Understanding Water’s Molecular Structure
Water’s solvent power originates from its molecular structure, defined by polarity. A single water molecule is composed of one oxygen atom covalently bonded to two hydrogen atoms. The oxygen atom has a significantly higher electronegativity than the hydrogen atoms, causing an unequal sharing of bonding electrons. This unequal sharing means electrons spend more time orbiting the oxygen atom, resulting in the oxygen atom developing a partial negative charge (\(\delta^-\)), while each hydrogen atom acquires a partial positive charge (\(\delta^+\)).
The molecule’s geometry is bent, not linear, with the two hydrogen atoms positioned on one side of the oxygen atom. This bent shape ensures the opposing charges do not cancel each other out, creating a net dipole moment. This permanent separation of charge makes water a polar molecule, allowing it to interact strongly with other charged particles through electrostatic attraction.
How Water Breaks Down Ionic Compounds
The polarity of water allows it to effectively dissolve ionic compounds, such as table salt (sodium chloride, NaCl), by overcoming the strong attractive forces holding the crystal lattice together. When an ionic solid is placed in water, the highly charged ions at the surface are immediately exposed to the water molecules.
The oxygen end of the water molecule, which carries the partial negative charge, is strongly attracted to the positively charged ions (cations). Simultaneously, the partial positive hydrogen ends are drawn toward the negatively charged ions (anions). This specific attraction between a charged ion and a polar molecule is known as an ion-dipole interaction.
These ion-dipole forces are often powerful enough to pull the individual ions away from the solid crystal lattice structure. As an ion separates from the solid, water molecules surround it in an organized fashion, forming what is known as a hydration shell or sphere of hydration. Positive ions are encased by water molecules oriented with their oxygen atoms facing inward, while negative ions are surrounded by water molecules with their hydrogen atoms pointing inward.
The formation of these stable hydration shells releases energy, known as the enthalpy of hydration, which helps compensate for the energy required to break the ionic bonds in the solid. Once surrounded by water molecules, the formerly bonded ions are shielded from one another, preventing them from rejoining and reforming the crystal structure. The ions are then free to disperse and move independently throughout the solution.

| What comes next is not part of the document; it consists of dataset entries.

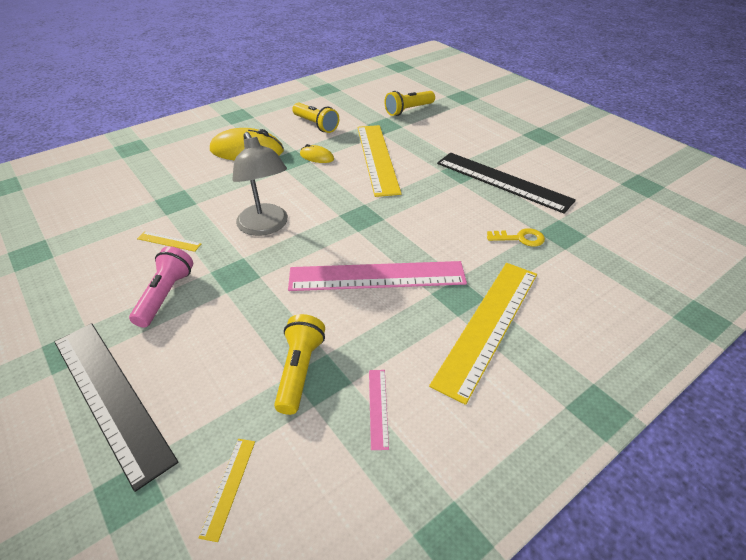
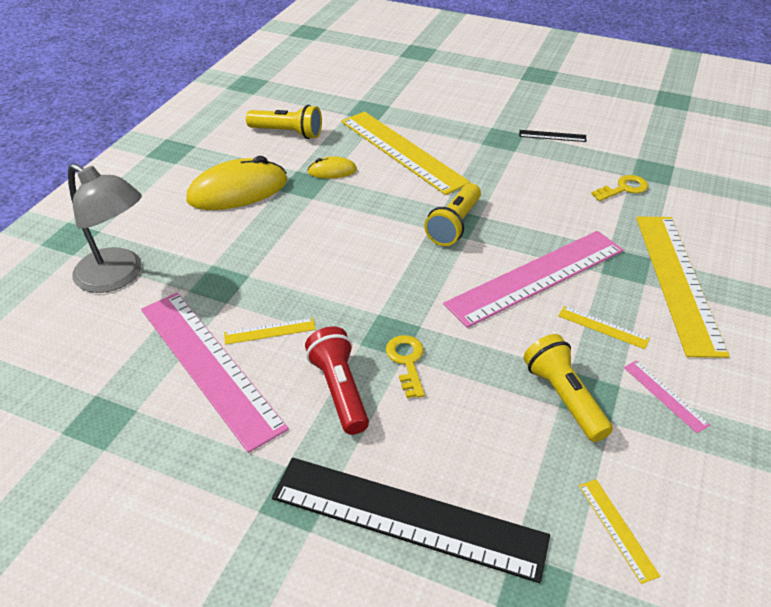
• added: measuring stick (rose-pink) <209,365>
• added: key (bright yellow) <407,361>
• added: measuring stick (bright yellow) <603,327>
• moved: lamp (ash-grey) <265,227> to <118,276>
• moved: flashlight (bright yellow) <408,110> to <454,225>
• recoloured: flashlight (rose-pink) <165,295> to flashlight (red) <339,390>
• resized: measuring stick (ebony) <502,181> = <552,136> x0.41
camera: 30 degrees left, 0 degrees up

Why Some Substances Resist Dissolution
Water cannot dissolve every substance, particularly those that lack significant electrical charges. The principle known as “like dissolves like” dictates that polar solvents dissolve polar solutes, and nonpolar solvents dissolve nonpolar solutes. Therefore, nonpolar compounds, such as oils, waxes, and hydrocarbons, do not dissolve in water because they lack the necessary partial or full charges.
Water molecules cannot form the strong attractions required to pull nonpolar molecules apart and surround them. Instead, introducing a nonpolar substance forces the water molecules to reorganize their hydrogen-bonding network around the solute, forming a rigid, cage-like structure called a clathrate cage. The formation of this organized structure significantly decreases the disorder (entropy) of the water molecules, which is energetically unfavorable.
To minimize this unfavorable structuring, the nonpolar molecules aggregate together, reducing the total surface area exposed to the water. This phenomenon is known as the hydrophobic effect, which causes oil to separate from water.